9.7 There is a clear need to address the inter-related
problems of supply, service, resources and capacity in the sector.
This is especially important if the full potential of the historic
environment is to be realised, especially through proactive work
such as undertaking buildings at risk surveys, action planning,
project formulation, bidding, project delivery, formulating area
masterplans, regeneration strategies and design frameworks, etc.
9.8 The IHBC considers
that the effective implementation of the recommendations listed
in section 3 will help secure delivery by local conservation and
planning services of the support that is essential to the survival
of our historic places.
10 CONCLUSIONS
10.1 Historic places have a key role in delivering
a range of social, economic and sustainability objectives. However,
these roles have not been fully appreciated, even in the Government's
own sustainable communities policy. Progressive erosion of core
services has been accompanied by their under-valuing and over-criticism,
not least within the sector itself. Cabinet initiatives appear
essential to provide the cross-sector agenda that historic places
need for their survival.
10.2 The initiatives
that must accompany the proposals in the Heritage White Paper,
including specifying obligations to local authorities, PDG-style
investment, and fiscal and planning reform, provide a real opportunity
for government departments together to ensure that heritage is
firmly integrated with the wider economic, education, social,
sustainability and community agendas.
10.3 Pursuit of VAT reform on refurbishment
works, and securing the control of demolition in planning, would
provide the sector with a early votes of confidence in its future.

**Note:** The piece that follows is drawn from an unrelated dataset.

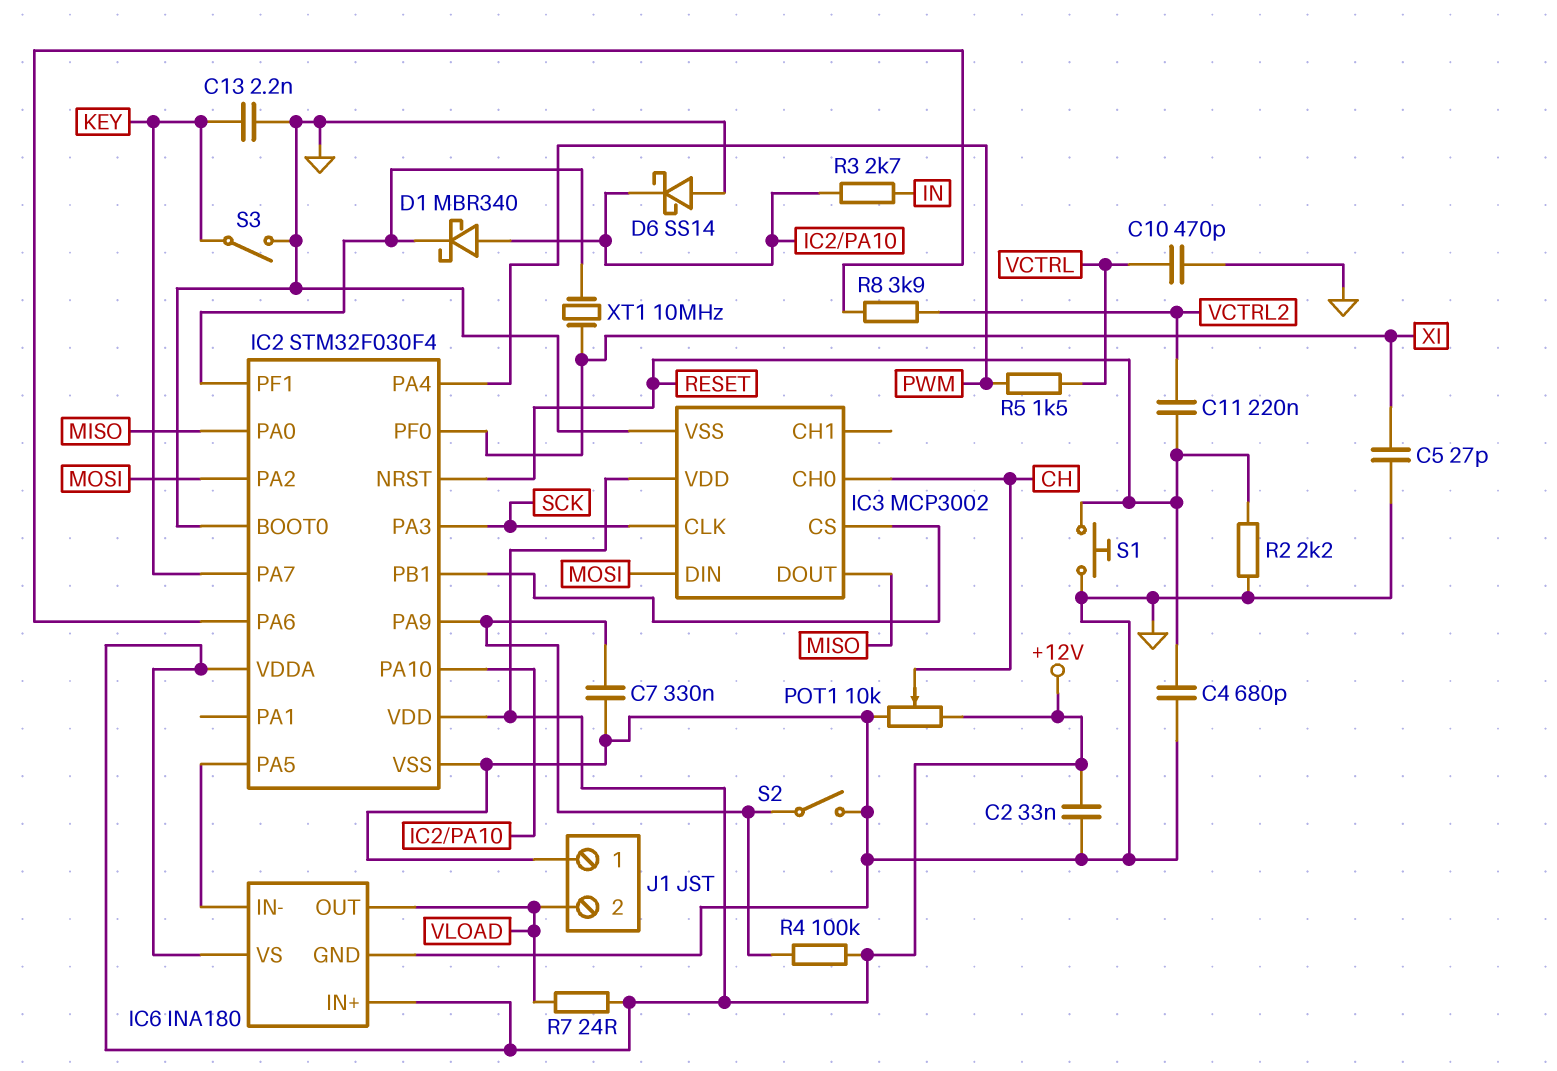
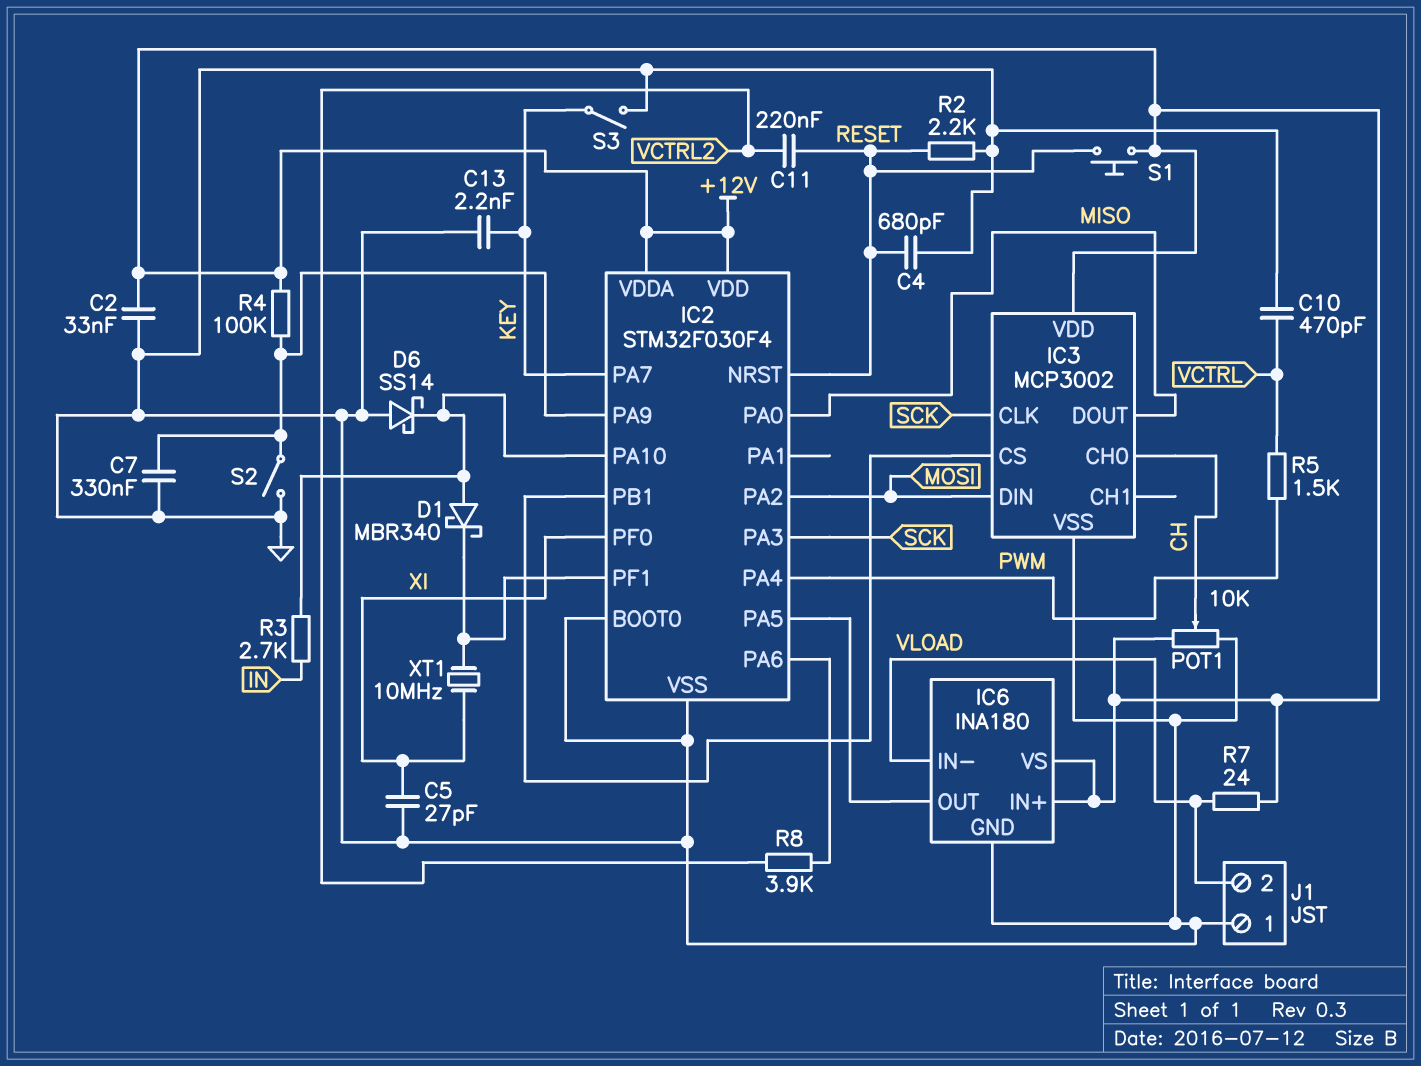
IC6 pin IN-: IC2/PA5 -> VLOAD
IC6 pin OUT: VLOAD -> IC2/PA5
S1: button (GND, RESET) -> button (+12V, RESET)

There is also a need to simplify heritage protection and make
it more robust. In particular, conservation areas need to be comprehensively
reviewed to make the designation process simpler and more consistent.
Again the proposals expected inside the White Paper should help
address issues.
10.4 There is also
a desperate and urgent need to review investment in the heritage
sector to ensure that the full potential of historic environment
resources can be realised. The reduced funding for pro-active
initiatives, such as area grant schemes, must be reversed as a
matter of urgency. Again the Heritage White Paper proposals, which
will bring a significant additional burden on a failing sector,
provide both a framework and an opportunity to address these issues.